Why? Because $|x_1|^p + \ldots + |x_n|^p \leq (|x_1| + \ldots + |x_n|)^p$ (from Newton's binomial formula). So $(|x_1|^p + \ldots + |x_n|^p)^{1/p} \leq |x_1| + \ldots + |x_n|$.

For given $1 \leq q < \infty $ we have: $|1 \cdot x_1| + \ldots + |x_n \cdot 1| \leq |1+ \ldots + 1|^{(1-1/q)} (|x_1|^q + \ldots + |x_n|^q)^{1/q} $

from Holder's formula.

Hence

$(|x_1|^p + \ldots + |x_n|^p)^{1/p} \leq |x_1| + \ldots + |x_n| \leq n^{(1-1/q)} (|x_1|^q + \ldots + |x_n|^q)^{1/q} \implies \lVert x \rVert_p \leq n^{(1-1/q)} \lVert x \rVert_q$

which is true for all $1 \leq p,q < \infty $.

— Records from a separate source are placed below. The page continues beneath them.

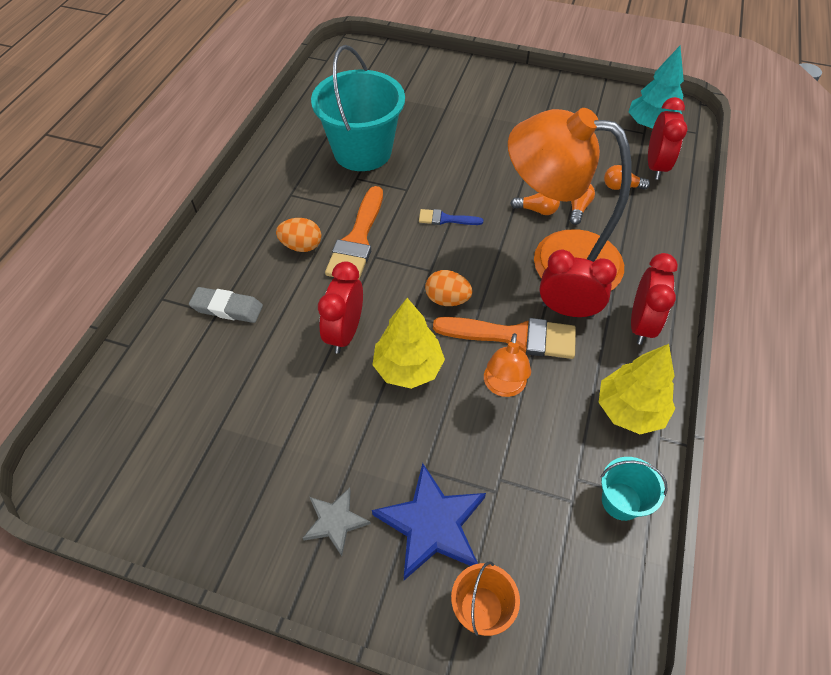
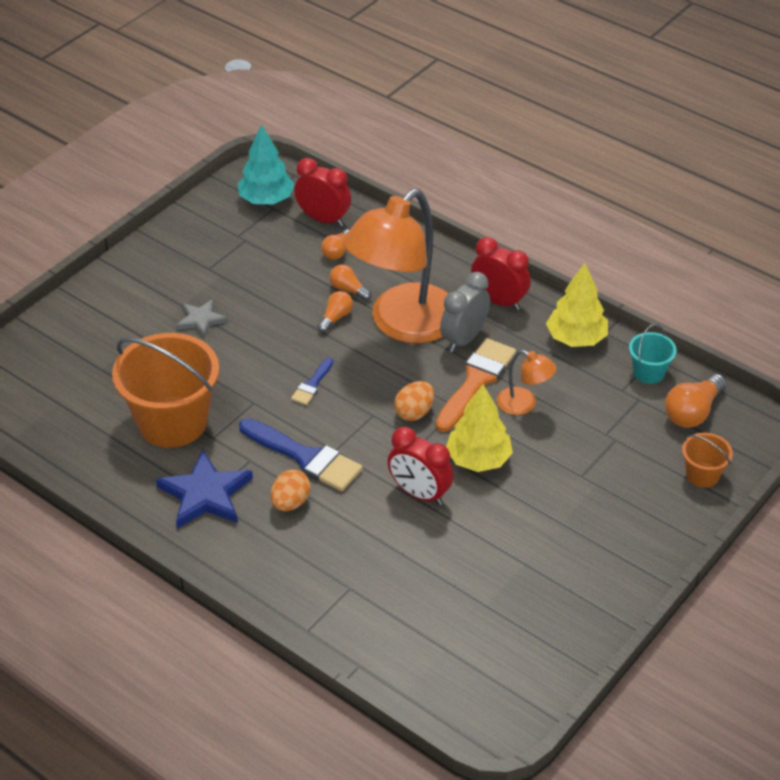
camera: 70 degrees left, 10 degrees down
(227, 308) = (346, 577): grey eraser -> none
(335, 521) = (606, 542): grey star -> grey star (201, 320)
(357, 240) = (305, 457): orange brush -> blue brush
(362, 151) = (172, 422): turquoise bucket -> orange bucket
(432, 524) = (629, 484): blue star -> blue star (205, 494)
(567, 310) = (464, 339): red clock -> grey clock
(582, 570) = (692, 412): none -> orange light bulb

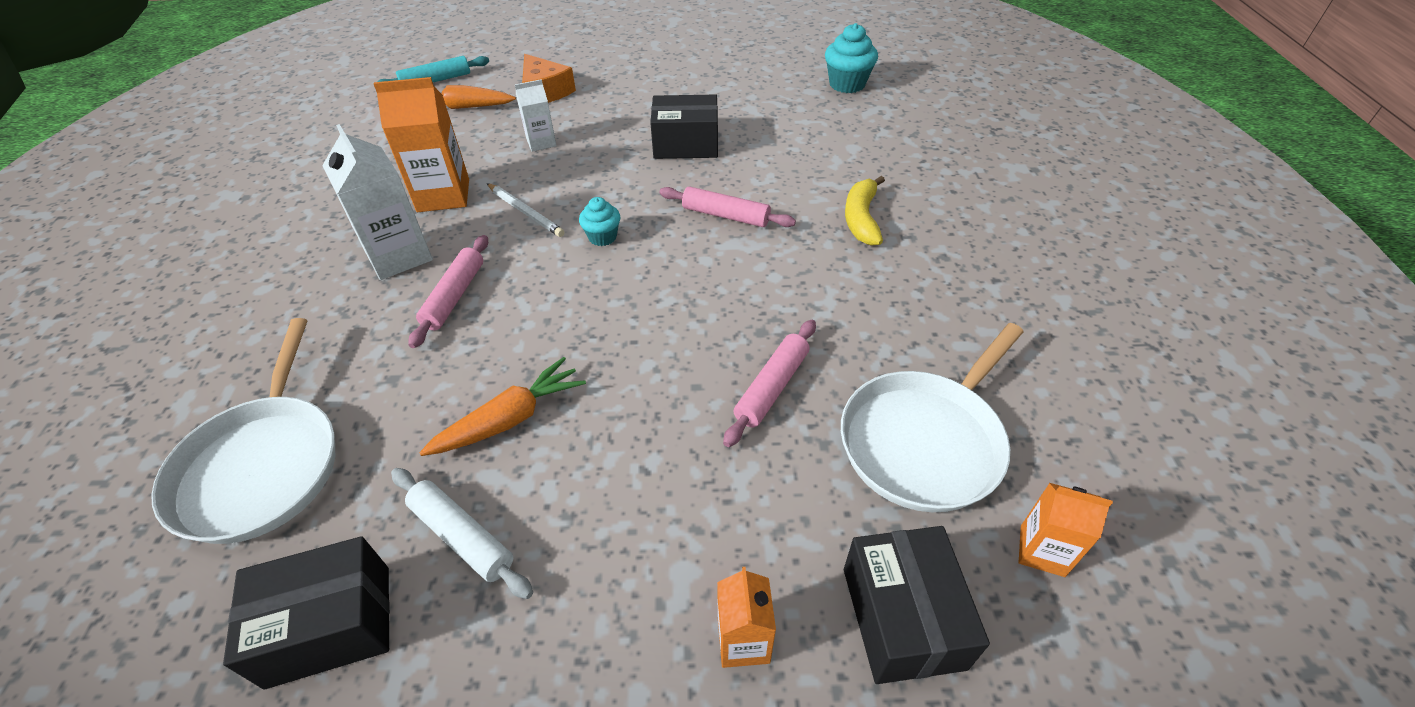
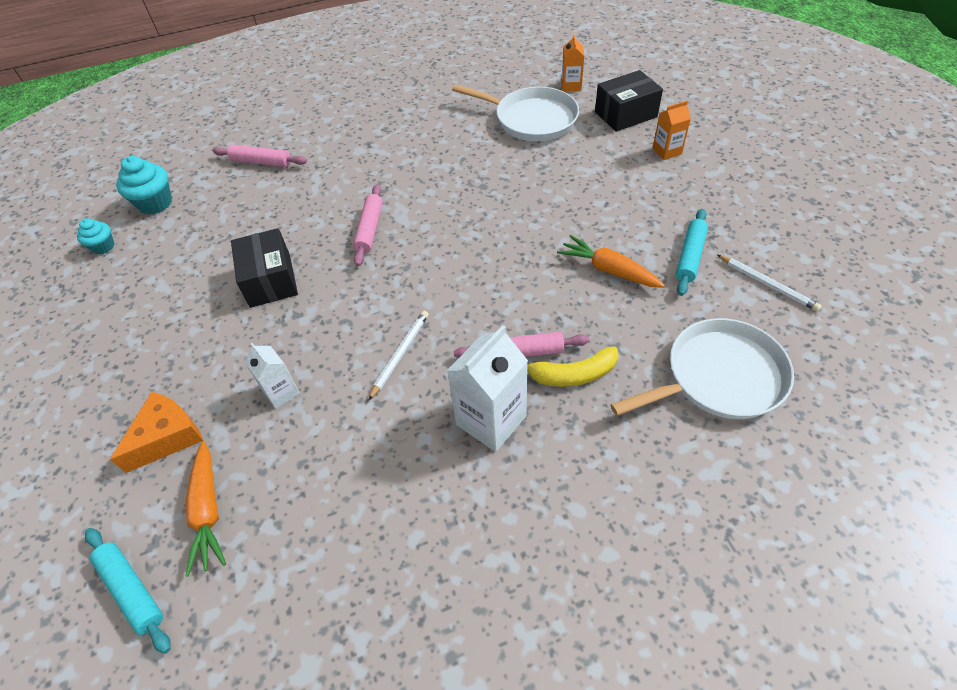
camera: 105 degrees left, 5 degrees up
(329, 625) = (767, 284): black box -> white pencil
(443, 195) = (392, 433): orange carton -> none
(462, 536) = (690, 256): white rolling pin -> turquoise rolling pin
(602, 237) = (418, 290): turquoise cupcake -> turquoise cupcake (103, 247)
(772, 387) = (525, 172): pink rolling pin -> pink rolling pin (261, 162)
(861, 219) = (355, 165): yellow banana -> yellow banana (572, 374)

If $p > q$, the tighest bound is $1$: $ \lVert x \rVert_p \leq \lVert x \rVert_q$

Why? we need:$ \lVert x \rVert_p \leq \lVert x \rVert_q$ by dividng both sides by $\lVert x \rVert_q$ we derive:

$\lVert \frac{x}{\lVert x \rVert_q} \rVert_p \leq 1 $

$ (| \frac{x_1}{\lVert x \rVert_q}|^p + \ldots + |\frac{x_n}{\lVert x \rVert_q}|^p)^{1/p} \leq 1 $

$ | \frac{x_1}{\lVert x \rVert_q}|^p + \ldots + |\frac{x_n}{\lVert x \rVert_q}|^p \leq 1 $

$ | \frac{x_1}{\lVert x \rVert_q}|^p + \ldots + |\frac{x_n}{\lVert x \rVert_q}|^p \leq | \frac{x_1}{\lVert x \rVert_q}|^q + \ldots + |\frac{x_n}{\lVert x \rVert_q}|^q = 1$.

This boundary couldn't less than $1$ beacuse for $x=(1,0,\ldots,0)$ we have equality: $ \lVert x \rVert_p = \lVert x \rVert_q$.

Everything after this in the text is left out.